The gift that keeps on giving: inner cities, violence, poverty, gangs, drugs, BLM, shaming, guilt, Globalism
By Jon Rappoport
Suppose, instead of meeting for three hours with Black Lives Matter leaders...
The President of the United States, seized with some
unexplainable attack of conscience, or a drug-induced revelation, stood
up in front of television cameras and spoke to the nation and the world
about...
The real web that entangles and holds inner cities hostage.
Suppose the President suddenly said:
"My fellow Americans, the first thing you have to know is
that, since 1966, when the federal government declared a War on Poverty,
it has spent some two trillion dollars, much of it earmarked for the
inner cities of America. And now, today, those areas are worse off than
ever.
"For various reasons, including massive theft of funds, this War is a total failure.
"Second, the elite march toward Globalism---the control of
the planet exercised by a few powerful groups---has purposely sent
manufacturing jobs out of America, and out of inner cities, to Third
World countries---and one effect has been the massive loss of jobs here.
"Poverty, already a fact of life in inner cities, has spread like wildfire.
"On top of all this, we have seen the expansion of criminal
gangs in poverty-stricken urban communities. Violence and fear there is a
way of life. And there has never been a comprehensive federal strategy
for ridding our cities of this abominable scourge.
"Do you want to know why? Because gangs cooperate with
Mexican cartels to distribute street drugs across America. Gangs have
been vital cogs in that machine. And the federal government is in the
drug business. I should say, certain players in the government, attached
to government, above and behind government---bankers, for
example---profit greatly from this industry.
"For instance, federal agencies struck a deal with the
Sinaloa Cartel years ago, marking out free and open routes between our
southern border and several US hub cities. Sinaloa does uninterrupted
trafficking along those routes. No significant arrests are made. No
interventions occur.
"In return for this accommodation, Sinaloa passes along
actionable intelligence on its rival cartels, and our federal agencies
can and do make arrests and seizures in those cases.
"Wiping out the American gang scourge would put a crimp in
the permitted drug business, and therefore, those groups are left in
place. We, the government, pretend these gangs are little more than
'disadvantaged youth' who need an opportunity to fulfill themselves. We
do everything in our power to frame the problem in terms of sociological
causes---and we purposely avoid the stark fact that these boys and men
commit terrible crimes and hold inner cities hostage by creating and
sustaining a climate of fear and danger and drug addiction.
"In truth, police brutality accounts for a very small fraction of lives lost in those inner city communities.
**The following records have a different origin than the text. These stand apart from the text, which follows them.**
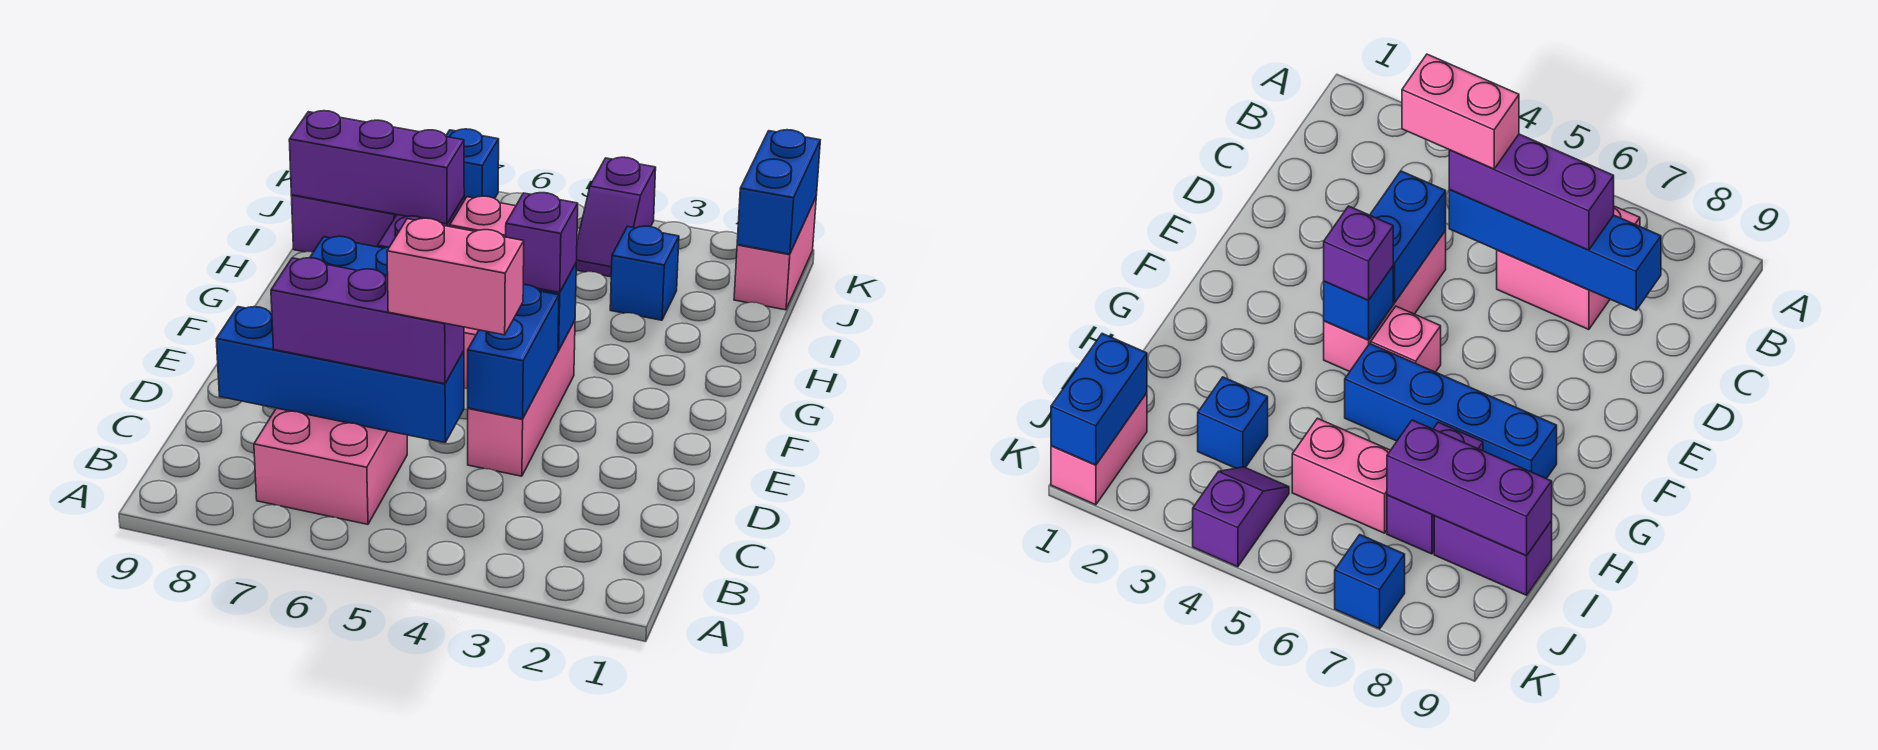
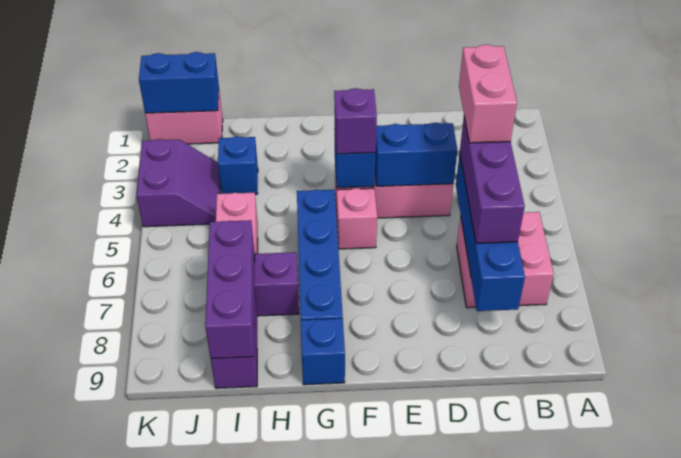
purple slope J4:K4 level 1 top K -> purple slope J3:K4 level 1 top K
blue brick K7 level 1 -> blue brick G9 level 1

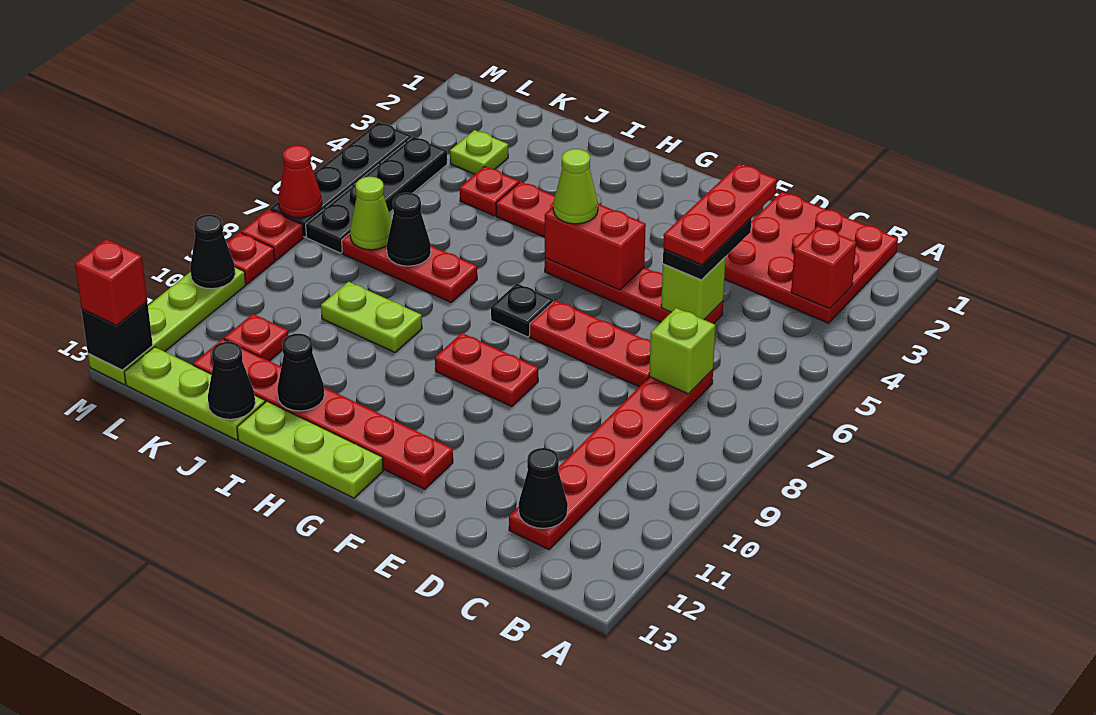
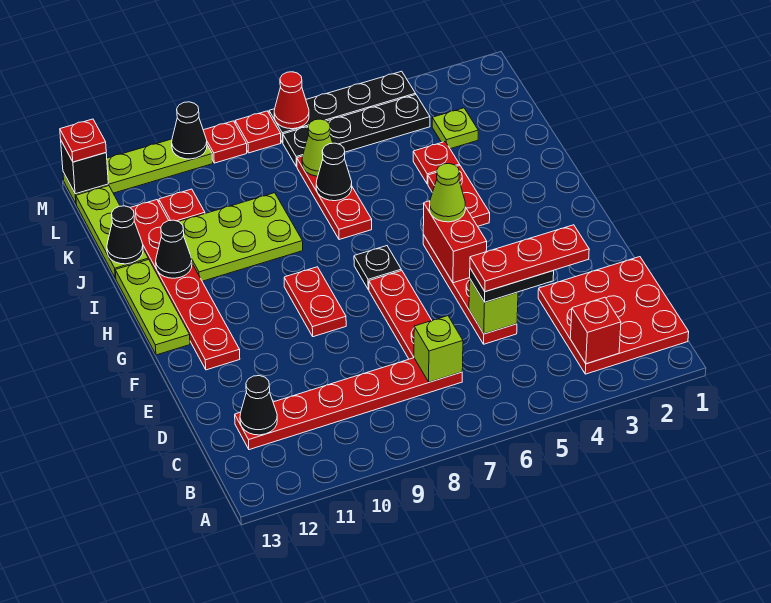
lime plate I9:J9 level 1 -> lime plate I9:J11 level 1
red brick M13 level 3 -> red plate M13 level 3

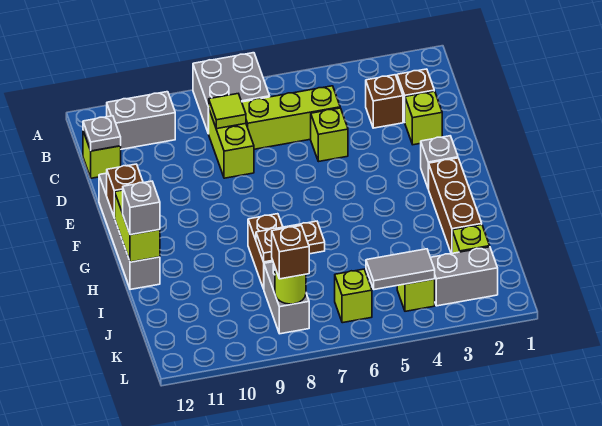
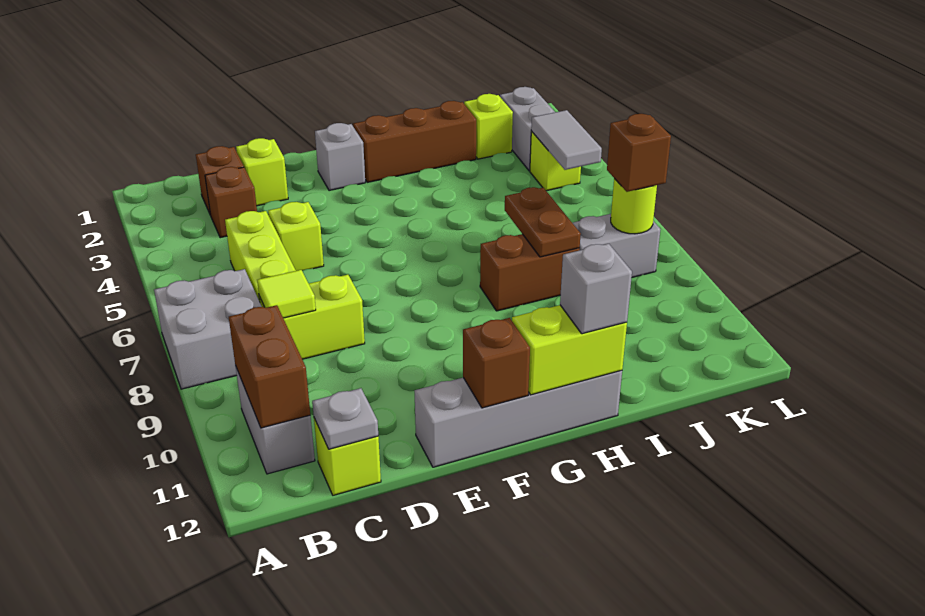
none -> brown brick B10:B11 level 2
lime brick K6 level 1 -> none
"Meanwhile, the relatively few citizens of inner cities who
do manage, against heavy odds, to launch successful local businesses,
are never deployed to spearhead and teach their neighbors how to achieve
that kind of remarkable success. We may pin on a badge, or present a
plaque, or stage a photo op, but we never deploy federal money to make
these authentic business leaders into long-term instructors in the art
they have mastered. That is tragic.
"Do you want to talk about cooperation? In several American
inner cities, local heroes have created urban farms. Residents of all
ages learn to grow their own food. Their own fresh, clean food. What a
magnificent achievement. With an infinitesimal fraction of the federal
money we have wastefully dumped into the War on Poverty, we could have
these pioneers start up a hundred, a thousand, ten thousand expansive
urban farms across America. ---Food grown by the people who will eat it.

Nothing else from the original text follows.